While normal people can just gobble up the gossipy insider narrative of Trump’s disastrous White House in Michael Wolff’s monstrous hit book Fire and Fury, we journalists can’t help noticing something else: How on Earth did this guy get this much juicy access? I go through months of painstaking courtship with hoards of publicists to secure the interviews I want for my books, which simply tell the history of television shows. And yet this guy seems to be literally present for incendiary scene after incendiary scene, with major players like White House adviser Steve Bannon dropping uncensored quote bombs in between.
From what I’ve read about this, I’ve gleaned a few lessons for us all:
- Don’t be afraid to ask for the access you want. In the Hollywood Reporter, Wolff writes that he simply asked Trump, whom he’d interviewed previously for the Reporter, if he could hang out at the White House and write a book about it. According to Wolff’s account, Trump sort-of shrugged in response, showing little interest in the idea of a book. From there the plan just naturally unfolded: “Since the new White House was often uncertain about what the president meant or did not mean in any given utterance, his non-disapproval became a kind of passport for me to hang around — checking in each week at the Hay-Adams hotel, making appointments with various senior staffers who put my name in the ‘system,’ and then wandering across the street to the White House and plunking myself down, day after day, on a West Wing couch.” This is, to be clear, extraordinary, and likely would not have worked in an administration that knew what it was doing.

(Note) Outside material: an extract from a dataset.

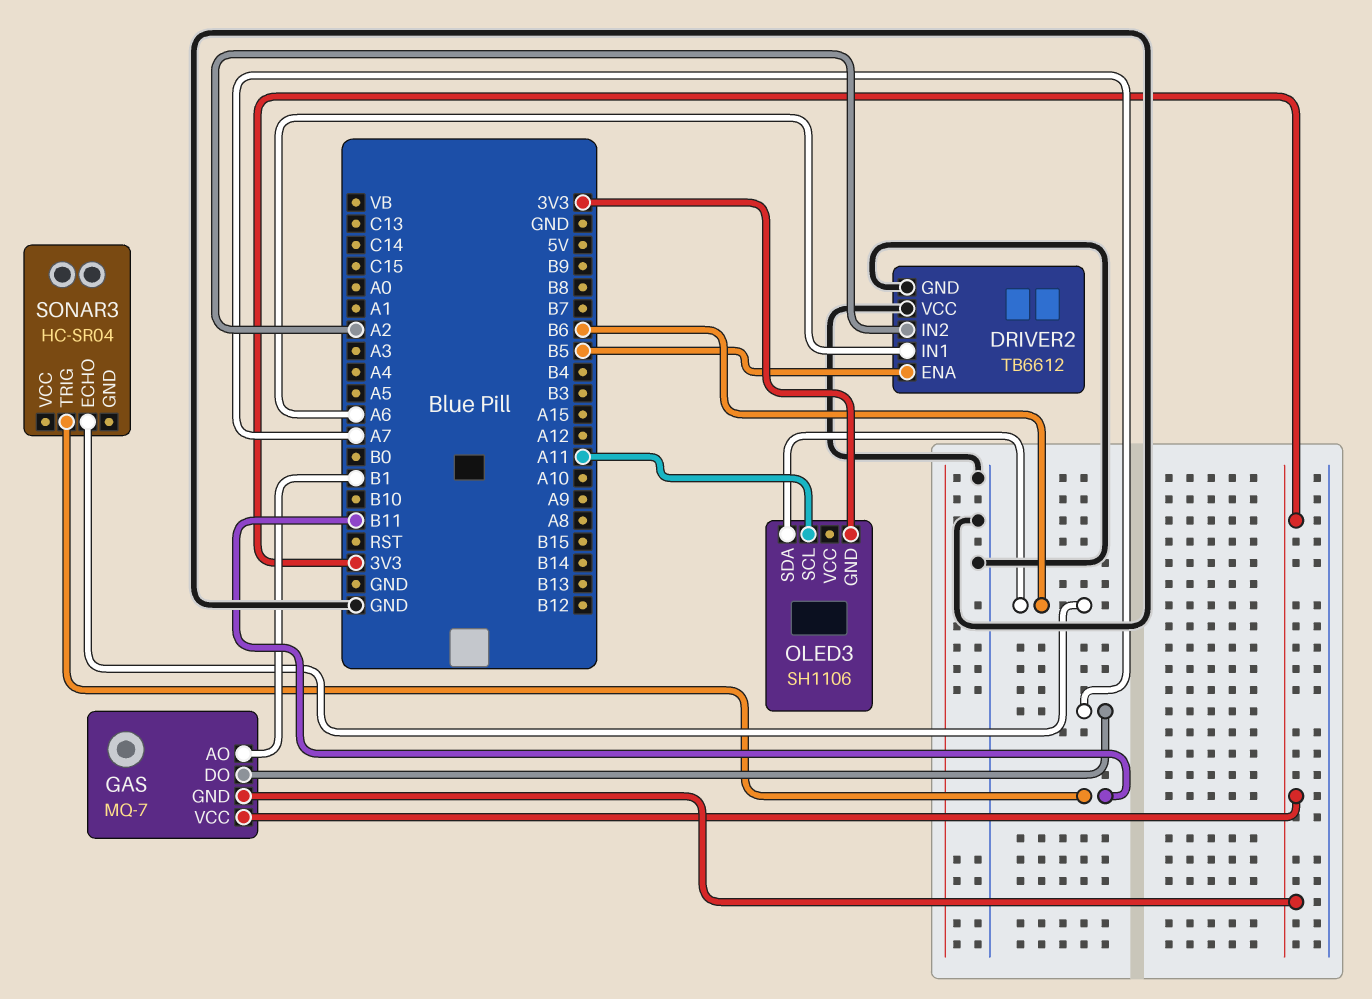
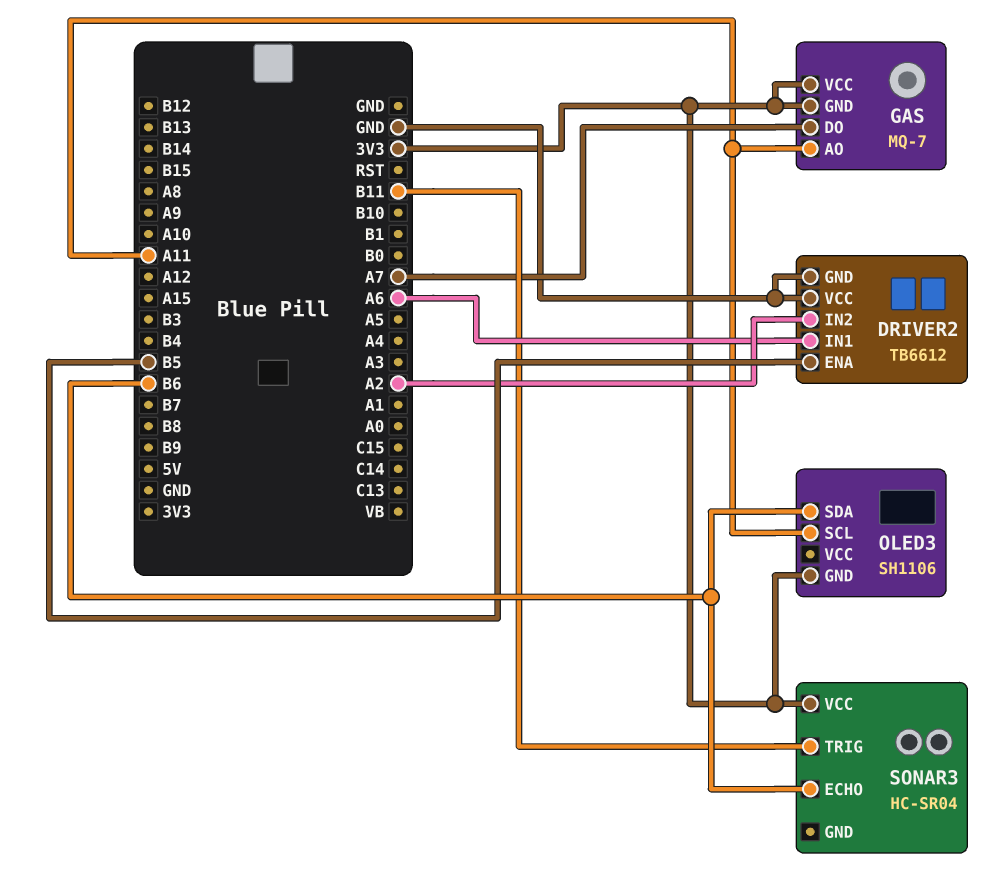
GAS pin AO: B1 -> A11
SONAR3 pin VCC: none -> 3V3

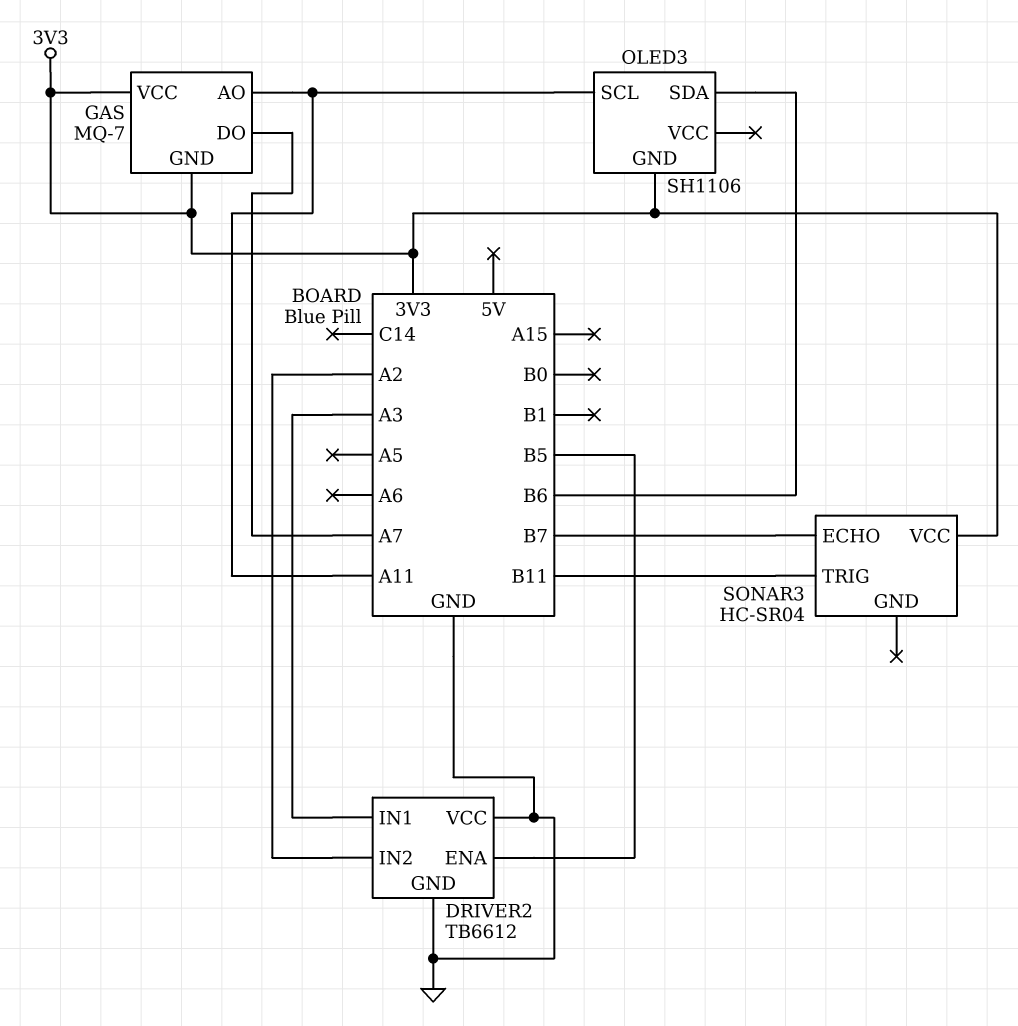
DRIVER2 pin IN1: A6 -> A3
SONAR3 pin ECHO: B6 -> B7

- Seeing stuff with your own eyes really enlivens a narrative. Even when I’m writing a history, I try to get into one or two real-life situations that I can report, like taking the Sex and the City bus tour as part of my research for my upcoming book on the show. Wolff has reams of colorful material, like White House spokesman Sean Spicer muttering to himself, “You can’t make this shit up,” after his first notorious press briefing, in which he was forced to delusionally insist that Trump’s inauguration crowd was huge.
- Sometimes schmoozing is necessary to win over an interview subject. This gets a little tricky. I’m all for casting your project in the best possible light when pitching it to your subjects. And we all use a little personality magic to gain our subjects’ trust. But apparently Wolff went around bashing mainstream political media—even in public—to make himself appear more sympathetic to the administration. He even cops to his own duplicity, writing at one point that officials were confiding in “a journalist they regarded as sympathetic.” This all feels a little beyond the standard schmoozing to me, and I don’t think I could feel good about doing it myself. He’s acting the part of the quintessential sleazy reporter, the archetype that undermines the rest of us trying to do an honest job. Then again, that’s why I don’t have a book flying off shelves so fast that stores can’t keep them in stock. And if Wolff’s book ends up helping to disempower our worst president, his methods aren’t going to look so bad, are they?